GSP Suarakan Pilpres 2024 Sekali Putaran: Qodari: Hemat Waktu, Biaya dan Lebih Damai
--
POLKUM - Ketua Umum Gerakan Sekali Putaran (GSP) M Qodari menyampaikan dukungannya terhadap ide Pilpres 2024 sekali putaran.
GSP terdiri dari pendukung Jokowi aktif menyebarkan gagasan ini di seluruh Indonesia.
Qodari menjelaskan tiga argumentasi yang mendasari gerakan ini.
Dia menyebutkan keputusan adanya GSP ini didasarkan pada argumen-argumen yang kuat, melibatkan efisiensi waktu, efektivitas biaya, dan potensi keamanan politik.
“Pertama, hemat waktu. Pilpres sekali putaran hemat waktu karena presiden dan wakil presiden terpilih sudah diketahui pada Februari 2024 dan tidak perlu menunggu sampai dengan Juni 2024,” kata M Qodari dalam keterangannya pada Senin (18/12/2023).
Menurut Qodari, dengan terpilihnya presiden dan wakil presiden baru, maka para pengambil keputusan dan pelaku ekonomi sudah memiliki kepastian politik pada Februari 2024.
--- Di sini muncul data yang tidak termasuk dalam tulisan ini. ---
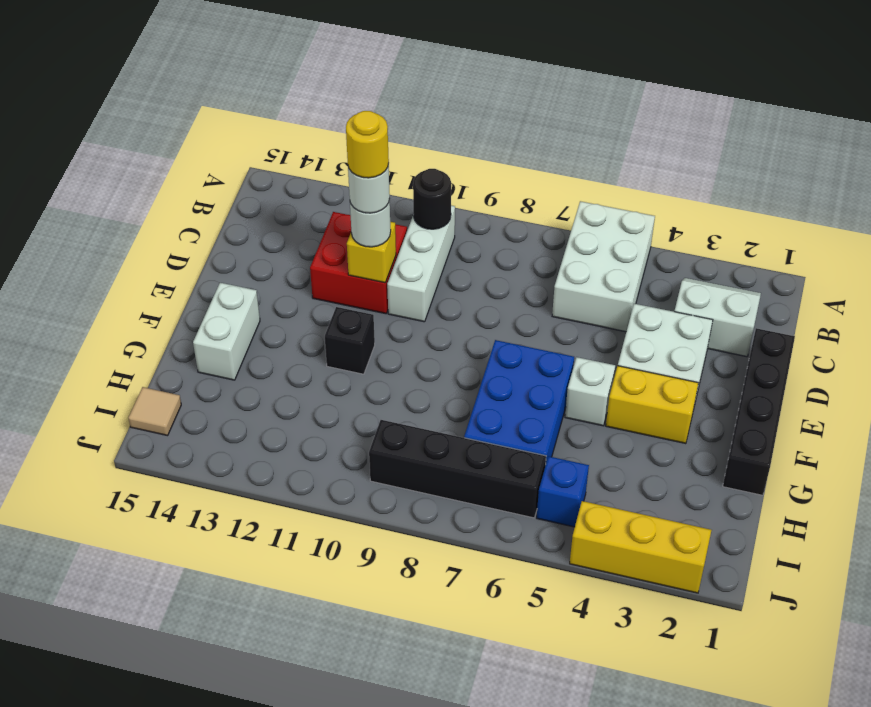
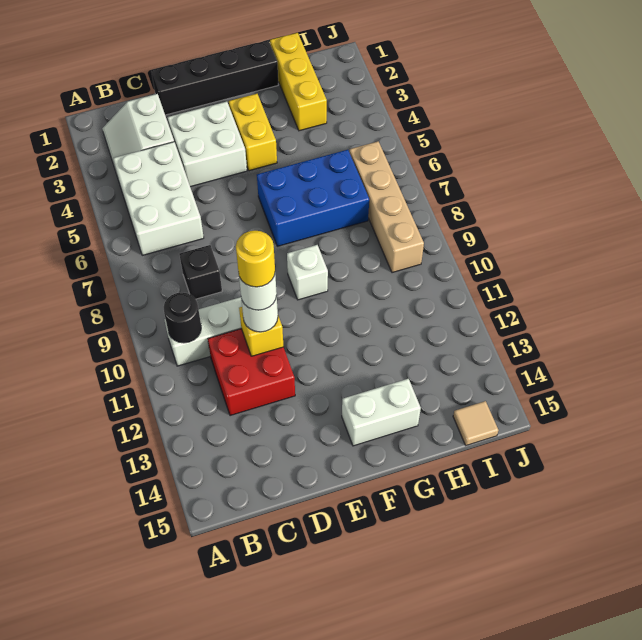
white brick A5:C6 level 1 -> white brick B4:C6 level 1
white brick F5 level 1 -> white brick F9 level 1
black brick F11 level 1 -> black brick C8 level 1
blue brick I5 level 1 -> none
black brick I6:I9 level 1 -> tan brick I6:I9 level 1
yellow brick J2:J4 level 1 -> yellow brick H1:H3 level 1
“Semua rencana kegiatan dan investasi ekonomi misalnya dapat segera diputuskan dan dilaksanakan,” ujar Qodari.
Kedua, Qodari menyebut pilpres sekali putaran dapat hemat biaya anggaran negara.
Sebab, jika putaran kedua diselenggarakan, diperlukan anggaran tambahan sekitar Rp 17 triliun.
Qodari menjelaskan dengan menyelesaikan pemilihan dalam sekali putaran, anggaran ini dapat dikembalikan ke kas negara, dapat digunakan untuk kepentingan rakyat, atau dialokasikan untuk program pemerintah lainnya seperti subsidi pupuk, subsidi rumah, subsidi transisi energi hijau, dan bantuan pangan dan tunai yang bersifat ad hoc, atau dialokasikan untuk APBN tahun berikutnya.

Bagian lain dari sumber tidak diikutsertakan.